'HİÇBİR KURALIMIZIN DIŞINA ÇIKMADIK, GÜZEL BİR EĞİTİM VERMEYE ÇALIŞTIK! AMA ÇOK İÇE KAPANIK VE KENDİNİ HALA İFADE EDEMİYOR!'' ya da ''NE İSTEDİYSE YAPTIK! AMA ÇOCUĞUM YİNE DE SÖZ DİNLEMİYOR!'' diyorsanız kaçırdığınız bir şey var ; sınırlar .
Nedir bu sınırlar?
Bir çoğumuzun bildiği gibi çocuklar için keşif; gözlem, yapılan gözlemleri taklit etmek ve elde ettikleri sonuçlara dayanarak kendi kurallarını geliştirme demektir. Çocuklar keşifleri sırasında yetişkinlerin yönlendirmelerine ihtiyaç duyarlar. Bu yönlendirmeler sınırlar aracılığı ile sağlanır.
Sınırlar, çocuklar için gelişimsel olarak çok önemlidir. Çocuğa onaylanan davranışları tanıması için olanak sağlar. Güvenlik duygusu gelişmelerini, kişilerarası ilişkileri tanımalarını doğrudan etkiler. Sınırları tanımak ve buna bağlı davranışları kontrol edebilmek büyümenin ölçütüdür. Çocuğunuza sınırlar koyabilmek çok önemlidir ama koyduğunuz sınırların onu nasıl etkileceği gözardı etmeden yapılmalıdır. 3 tip sınır vardır.

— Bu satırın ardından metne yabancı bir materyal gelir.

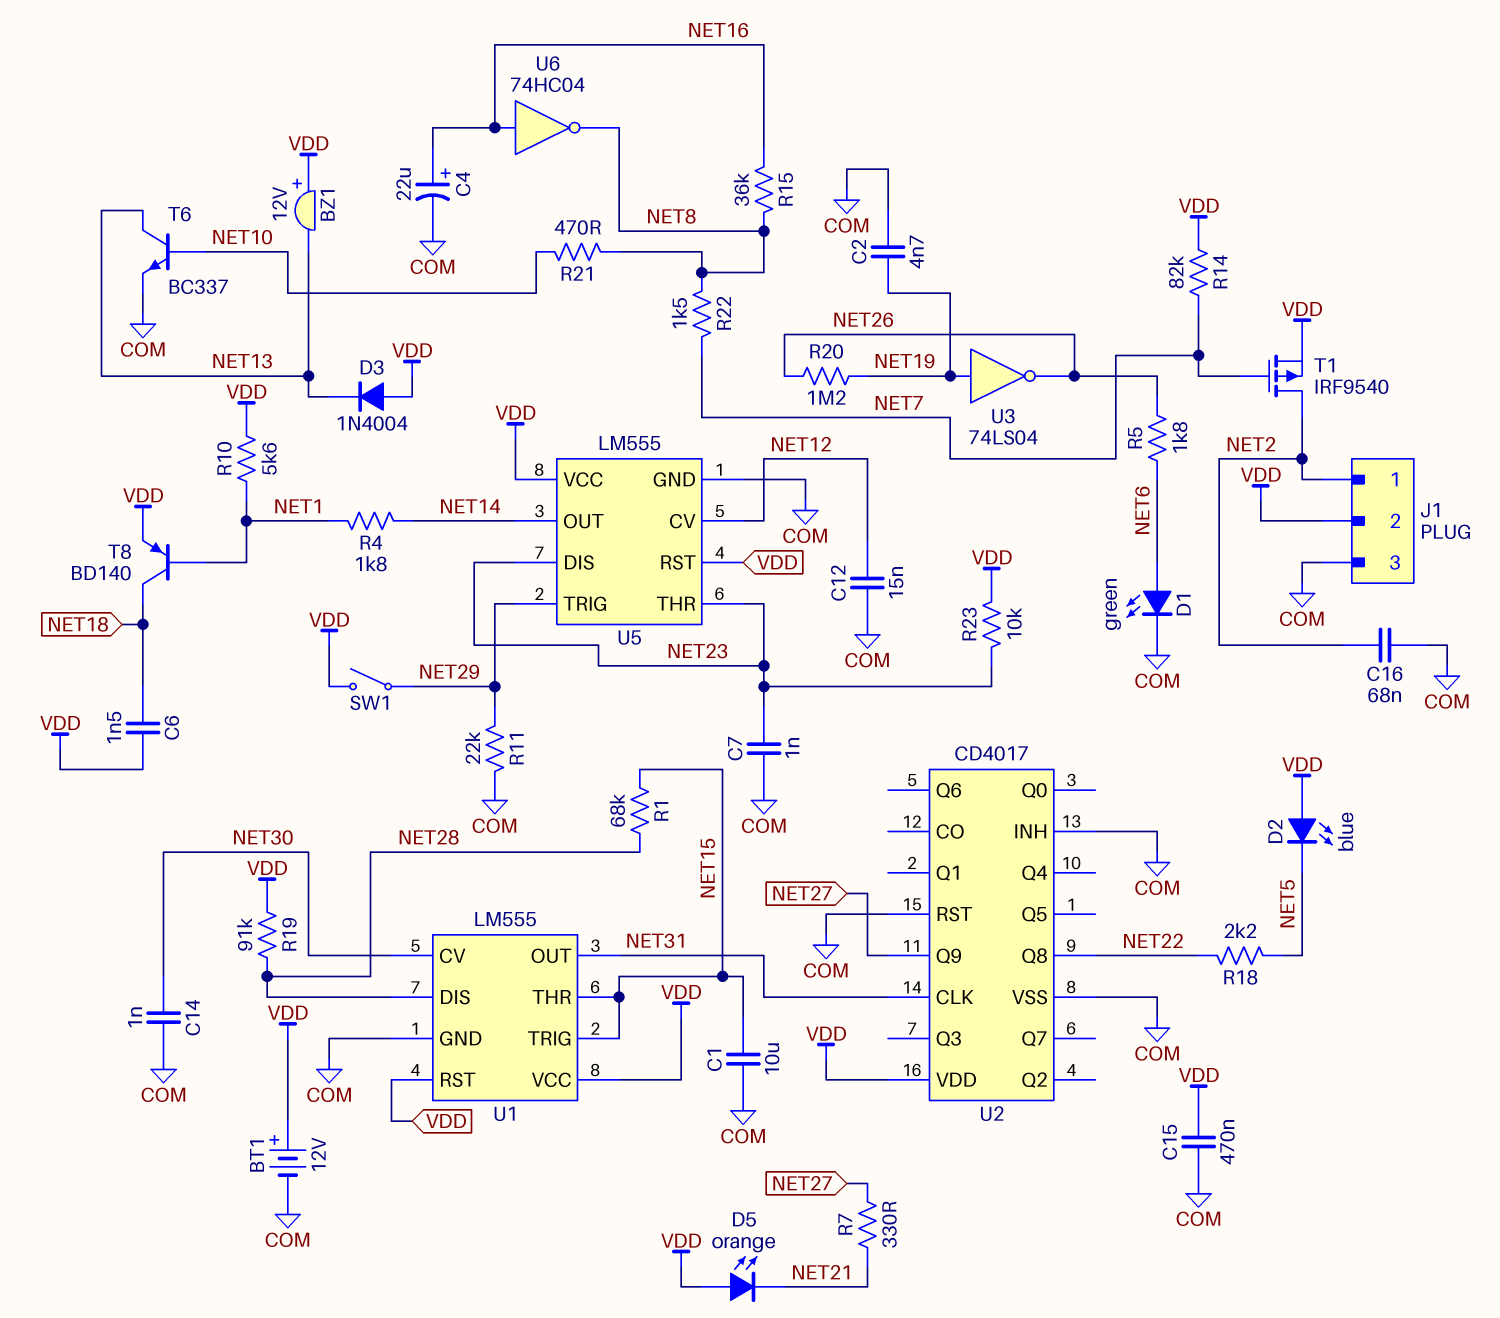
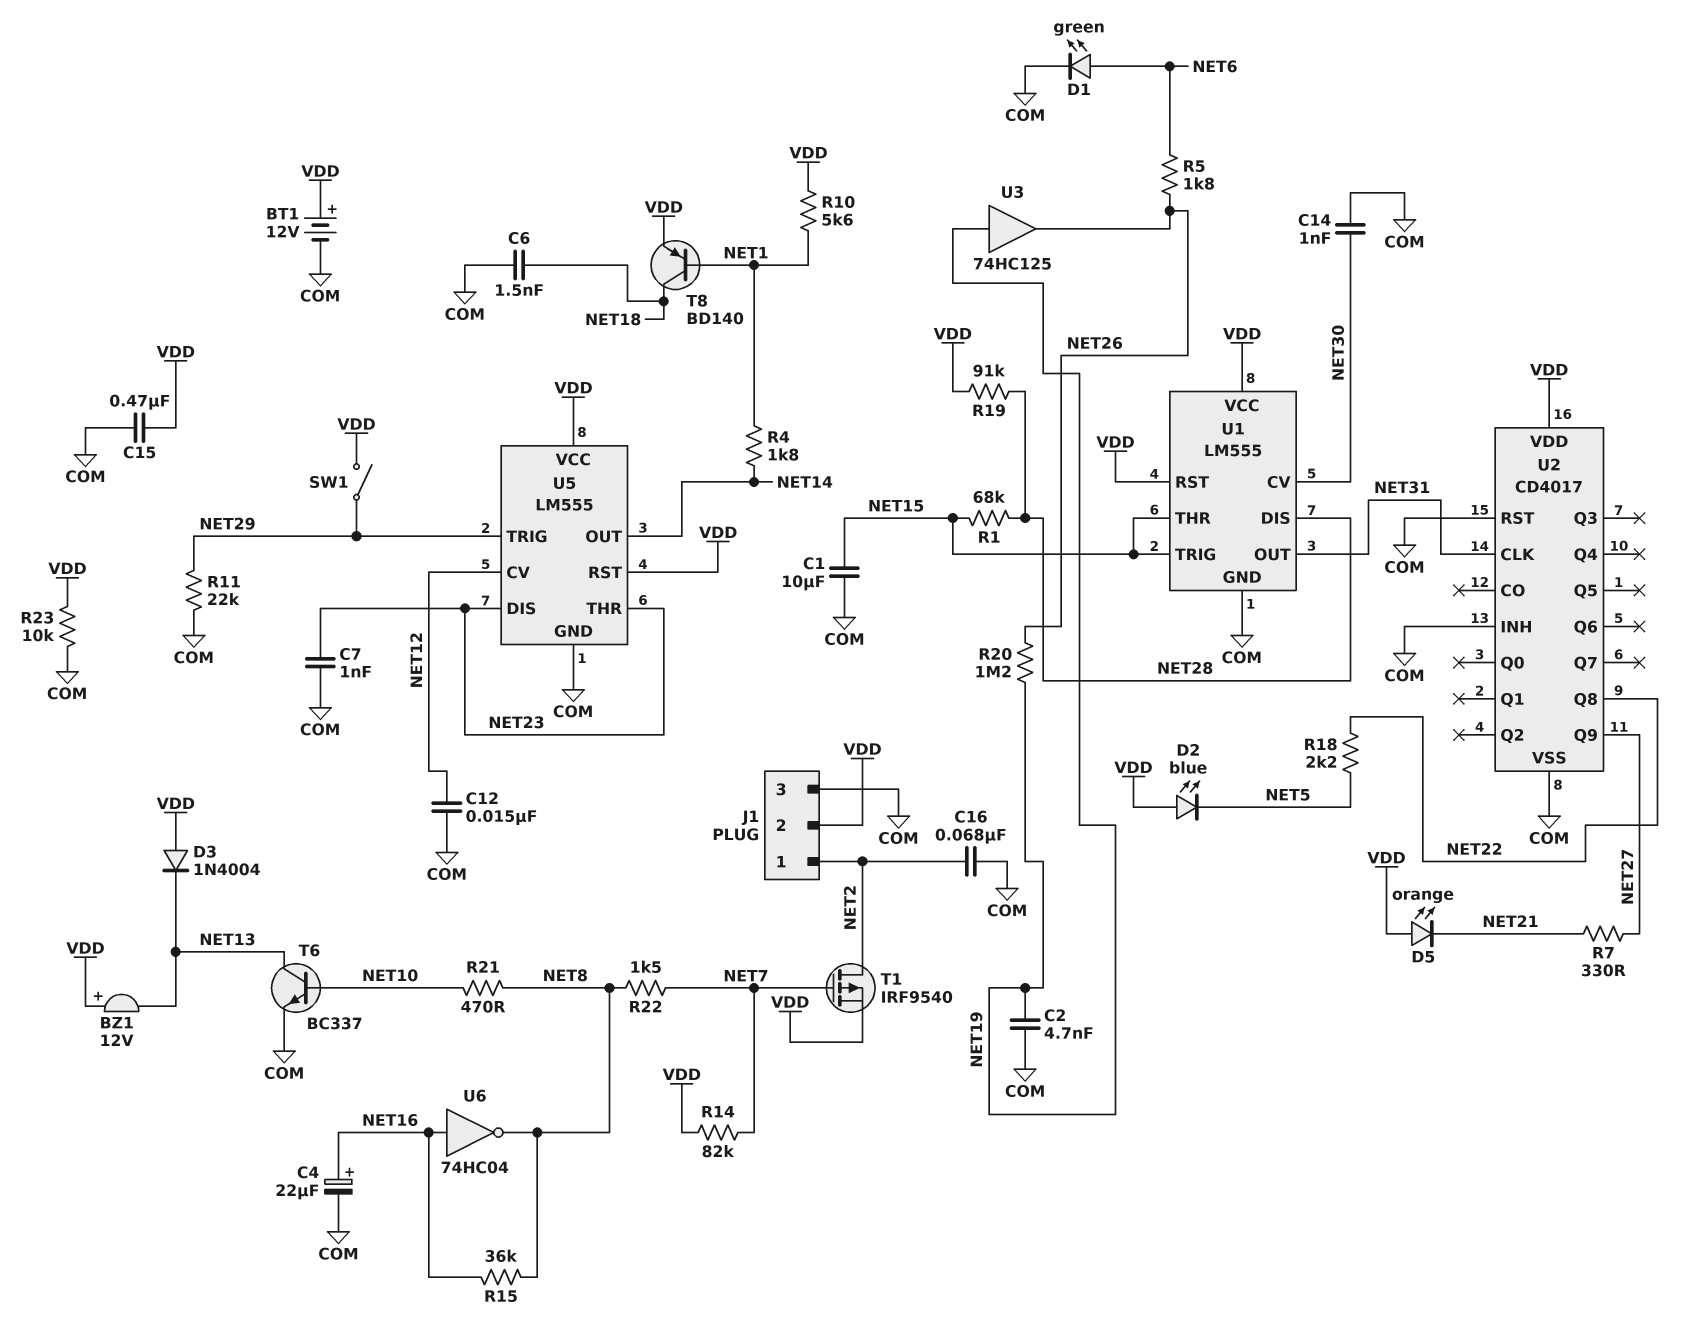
C6: 1.5nF (NET18, VDD) -> 1.5nF (COM, NET18)
R23: 10k (NET23, VDD) -> 10k (COM, VDD)
U3: NOT 74LS04 (in NET19, out NET26) -> buffer 74HC125 (in NET19, out NET26)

**Aşırı katı; bu sınır bildirme şeklinde çocuk duygularını ve isteklerini kendine saklamaya meyil eder. Dışarıdan gelen bilgilere direnç göstermeye başlar ve dolayısı ile çevresi ve kendisi arasına duvarlar örmeye başlar. Bu sağlıksız sınırları işaret eder, çocuk herşeyi reddetmeye başlar. Ve kaygılı, duyguları bastırılmış ve kızgın bir ruh haline girebilir.
**Aşırı geçirgen; bu sınır bildirme şeklinde ise çocuk ve çevre arasındaki çizgi ortadan kalkmaya başlar ve kendi isteklerini farkedebilmek, kendi duygularını kontrol edebilmek çocuk için zorlaşır.Ve sınırları olmayan, saldırgan davranışlar gösterebilen kızgın bir haline girebilir.
**Sağlıklı sınırlar; çocuğu çevreden ayarıcak kadar katı, ama çevresiyle duygu/bilgi alışverişi sağlayacak kadar esnek olmalıdır. Bunu sağlayabildiğinizde çocuk kendini yatıştırabilen, daha meraklı ve yaratıcı olma eğilimi gösterir.